Gemäss dem Schlatter-Management hat sich die Situation auf den Beschaffungsmärkten im wichtigeren Segment der Schweissmaschinen «normalisiert», so dass ein Ende des Rückstaus in Sicht ist. Die durch die Verzögerungen zusätzlich entstandenen Kosten und die für drohende Vertragsstrafen gebildete Rückstellungen haben zwar die Ergebnisse im ersten Halbjahr belastet, doch peilt das Management nun eine Steigerung des Betriebsergebnisses für die zweite Jahreshälfte gegenüber dem Vorjahr an. Das Gesamtjahr dürfte dennoch unter den Vorjahreswerten liegen.
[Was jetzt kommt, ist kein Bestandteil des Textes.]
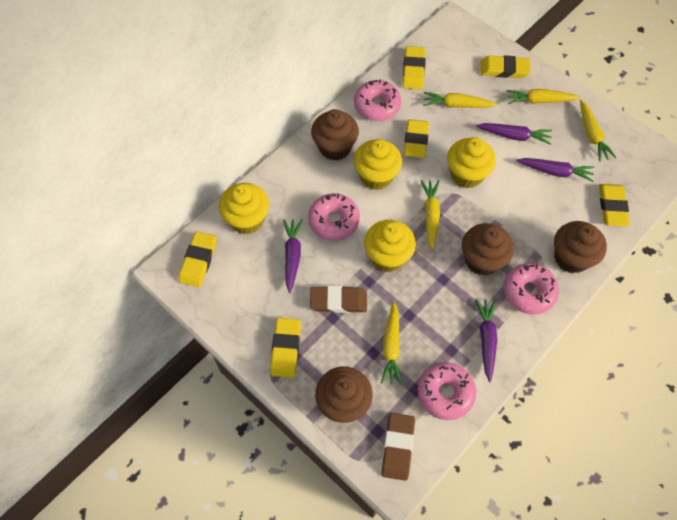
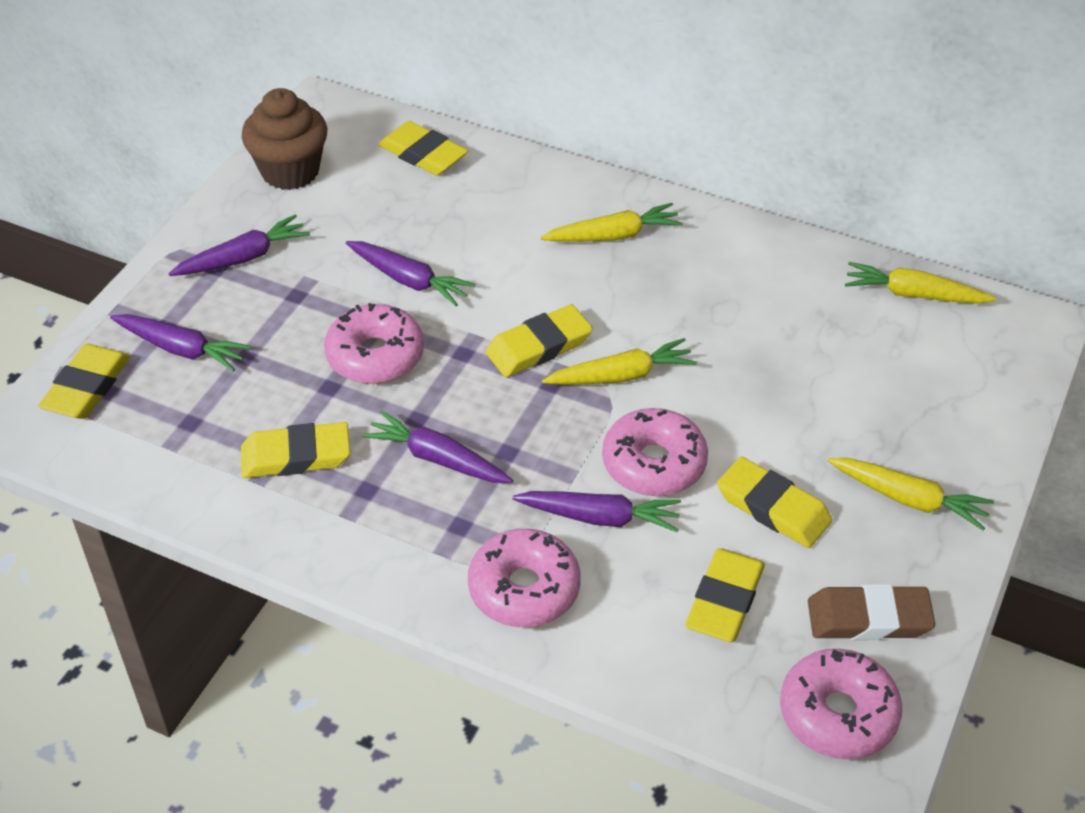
brown cupcake: 4 -> 1
brown eraser: 2 -> 1
purple carrot: 4 -> 5
yellow carrot: 5 -> 4
yellow cupcake: 4 -> 0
Diese generell verbesserten Rahmenbedingungen zeigen sich auch bei den Analystenprognosen bei Lincoln und Shenzhen United. Für 2025 wird bei den beiden Unternehmen ein Umsatzwachstum von 4 respektive 11 Prozent erwartet. Von 13 Analysten empfehlen 12 den chinesischen Schweisskonzern zum Kauf. Bei Lincoln stehen sechs Kaufempfehlungen, vier «Halten» und zwei «Verkaufen» gegenüber. Gleichzeitig werden die Kursziele seit einigen Monaten nicht weiter reduziert. 

Und was macht der Schlatter-Aktienkurs? Dieser reagiert aufgrund des fehlenden Anlegerinteresse und Visibilität in den Finanzkreisen auf die fundamentalen Veränderungen und Ausschüttungen kaum. Doch Vorsicht ist geboten. Im Durchschnitt wechseln pro Tag etwa 500 Aktien mit einem Gegenwert von 10’000 Franken die Hände. Im Orderbuch finden sich auf jeder Seite nur 50 Stück und der Spread - also die Differenz zwischen Geld- und Briefkurs - ist enorme 3 Prozent.

Wer in dieses Unternehmen investiert, muss sich bewusst sein, dass sich der Einstieg und der Verkauf als äusserst langwierig gestaltet. Momentan lockt die Dividendenrendite, doch wenn Schlatter die Ausschüttungen aufgrund des volatilen Geschäfts streichen sollte, sitzen Investoren auf einer illiquiden Position, die keine Rendite abwirft. 

Auch wenn die zugrundeliegenden Daten die These der Unterbewertung stützen, kann diese Frage nicht allein durch eine Fundamentalanalyse beantwortet werden. Die Beantwortung der Frage über ein Investment in die Schlatter-Titel orientiert sich nicht unwesentlich an der Liquidität des Finanzinstruments, der Haltedauer sowie des Risikoappetits des Anlegers.